A long-lost friend has written to me with the wonderful news that she is relocating to Chicago. Her new office will be located directly across the street from my favorite haunt, the Art Institute of Chicago, where I worked as an editor in marketing and communication services for eight years. And to think that during all of those solitary years I did not have a cat to keep me company. I can’t claim even to having possessed a sixth sense for finding stray cats and bringing them home to my one-bedroom apartment.

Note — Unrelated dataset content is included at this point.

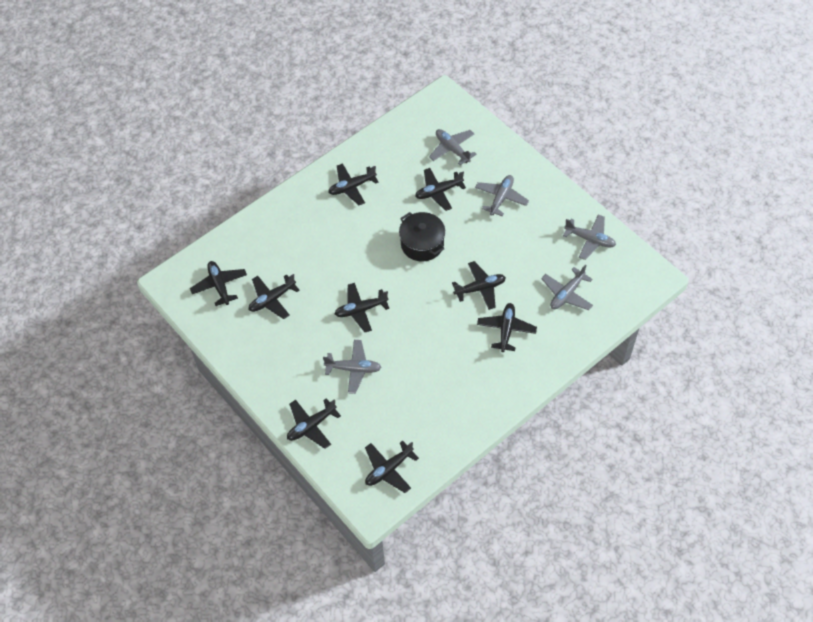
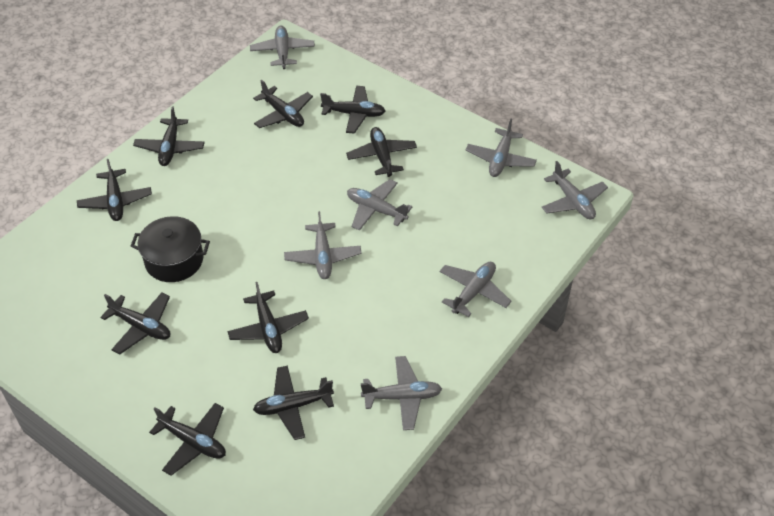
grey plane: 5 -> 7

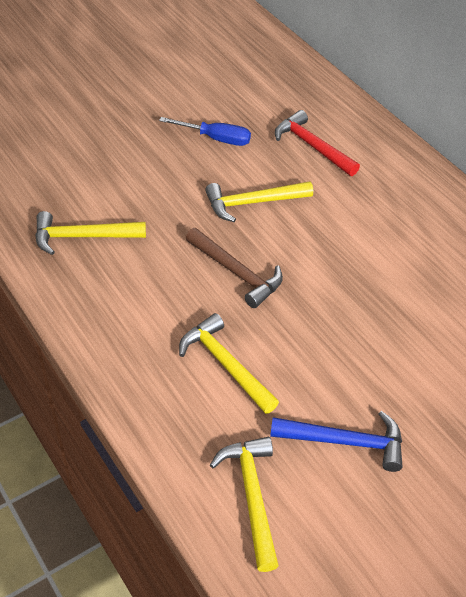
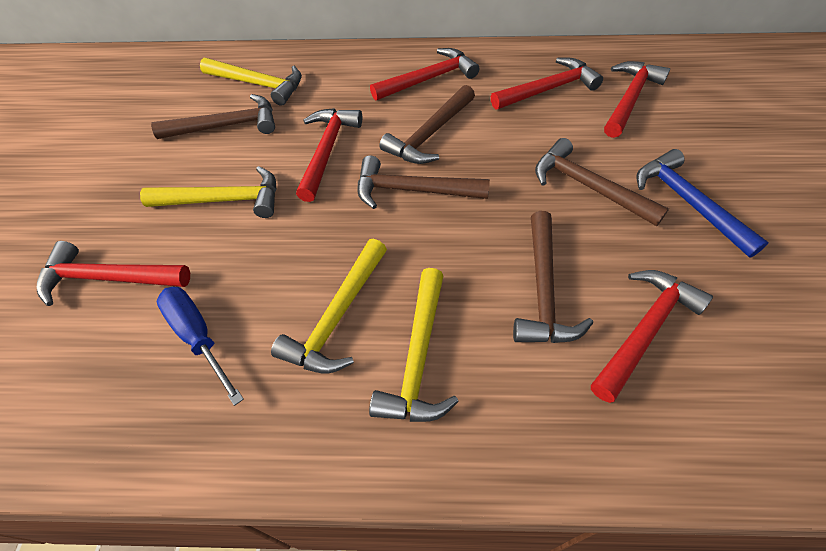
brown hammer: 1 -> 5
red hammer: 1 -> 6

My friend’s message coincided with my receiving a mailing from the Anti-Cruelty Society in Chicago. A renovation is under way there, and the mailing includes excerpts from a 1982 feature story in Architectural Record that praised the then-new building designed by architect Stanley Tigerman. The magazine writer noted that Tigerman was motivated by “metaphorical suggestiveness,” designing a building that made his message clear, which is that a house is not a home without a pet. Adopting a pet will complete someone’s life.
Twenty-eight years later, I get it, and that message resounds loud and clear at the Anti-Cruelty Society. My definition of “complete” also has a double meaning. Although I am fully loaded at “Catland” with ten felines, I am always on the hunt at the museum to finalize and complete manuscripts for art books. “Incomplete” rules the day (or should I say, causes havoc) at work, whereas “complete” reigns hourly at home. I need to find a way to migrate that fulfilling feline feeling to the office and achieve 100 percent completion of my workload. Something tells me I will never come up empty at home.
Query of the Day: How do your cats complete your life?